Again the whining response. I think as I write that surely I wouldn't be giving God the same answer to a question He asks me the second time. I'd have understood the massive display of His power, not only on Mount Horeb, but also on Mount Carmel. And angels feeding, me! I mean, really! But Elijah knew his God. Answered once more, "I'm all alone here."

God didn't address the whining. If Elijah didn't know what he was doing in the cave, God did. Instead of saying, "You poor thing. So sorry I put you into such a harrowing position," He said, "You're not done." And God told Elijah what to do next. Including giving Elisha to him as an apprentice. The prophet who would take his place. "And, by the way, Elijah," continued the Lord. "There are seven thousand people in Israel who haven't bowed down to Baal or kissed his statue."

I have been crushed by life. Many of us have. Skinny from the warfare. Barely able to stand. Once confident and lively, I have also felt that I was thrown off in shame as if I were a grasshopper whose legs had attached irritatingly to someone's blouse. Heartbroken, poor and needy. Emptied of former joy. Seeing life as a shadow, vacuous and thin. And I ran, too. Whining my misery. Self-talk that aided my ability to feel sorry for myself. Isolated me. Here's the thing. I'd seen God do the miraculous. Knew Him to be faithful. I'd seen the impossibly blue sky turn to the rain for which I'd prayed. Led many people from the feet of their Baals to the throne of my God. So what was I doing in despair?

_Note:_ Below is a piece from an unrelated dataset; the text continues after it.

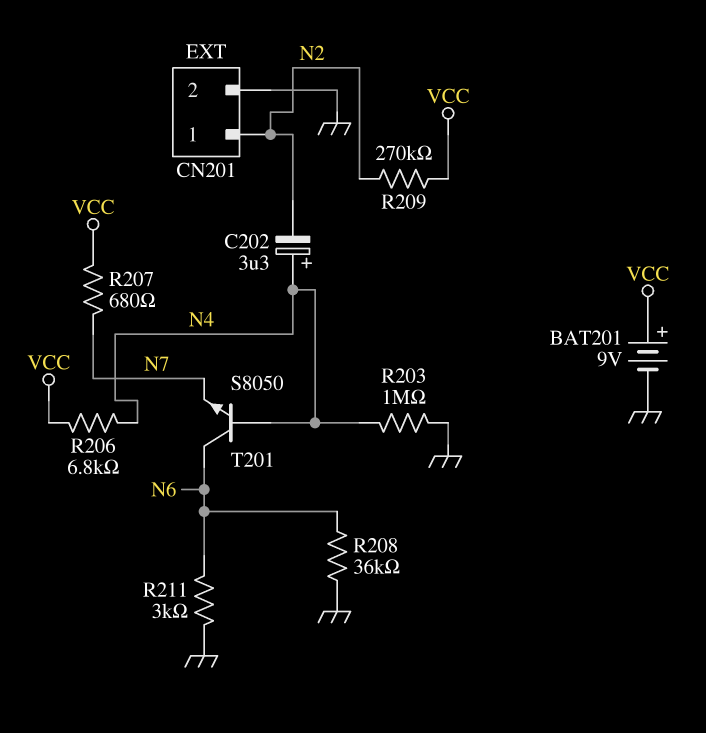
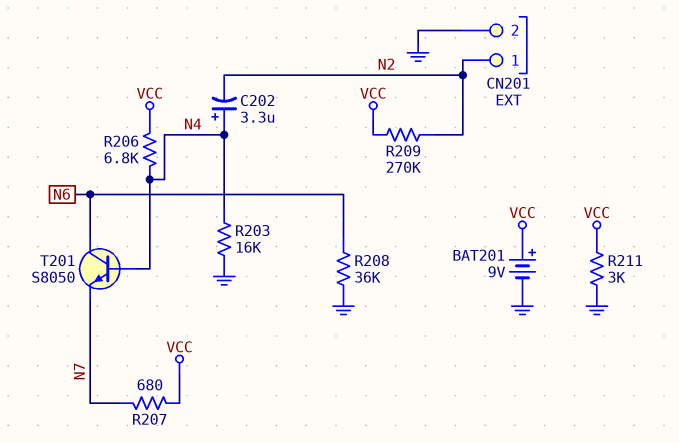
R203: 1M (GND, N4) -> 16k (GND, N4)
R211: 3k (GND, N6) -> 3k (GND, VCC)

Perhaps Elijah was growing accustomed to God showing up in the big showy miracles. Fire from heaven and the raising of a widow's son from the dead. Called to bring the people of God to a place of repentance, which didn't even happen after the fiery altar was consumed, Elijah thought he'd failed. No big revival. No mass conviction of sin. Only he loved God anymore. No matter how hard he tried, no matter how much God did to prove Himself, the people just wouldn't listen. But God...not always in the fire, earthquake or wind...speaks the whisper that makes us tremble. The reminder He is there speaking, and He doesn't need the show. He simply needs our ear.

Perhaps in the desert in which I found myself, running off my desolation, always beating my path to nowhere with my God running in step along with me, it would have been prudent to pause away from the trembling mountains and blazing fires to contemplate how powerful He is and always has been. To stop. Dead still. And listen to Him. To realize it's not my battles I'm fighting, but His. To understand that I'm not responsible for the victories or for the results. He is. And if I'm weary and despondent, I've forgotten that God doesn't want to be about shaking mountains and licking up fire from the altars of my righteousness. He wants relationship. To whisper His will and confirm His presence. I will grow weary thinking how I will live day to day in this world that's so difficult to navigate if I think God's counting on me to do it in my own power. On Mount Horeb, the only truly awesome thing Elijah experienced, what made him hide his face, was the whisper of His God. More powerful, more ominous, more awe-inspiring than the fiercest storm. The God of All gently asking, "What are you doing here?"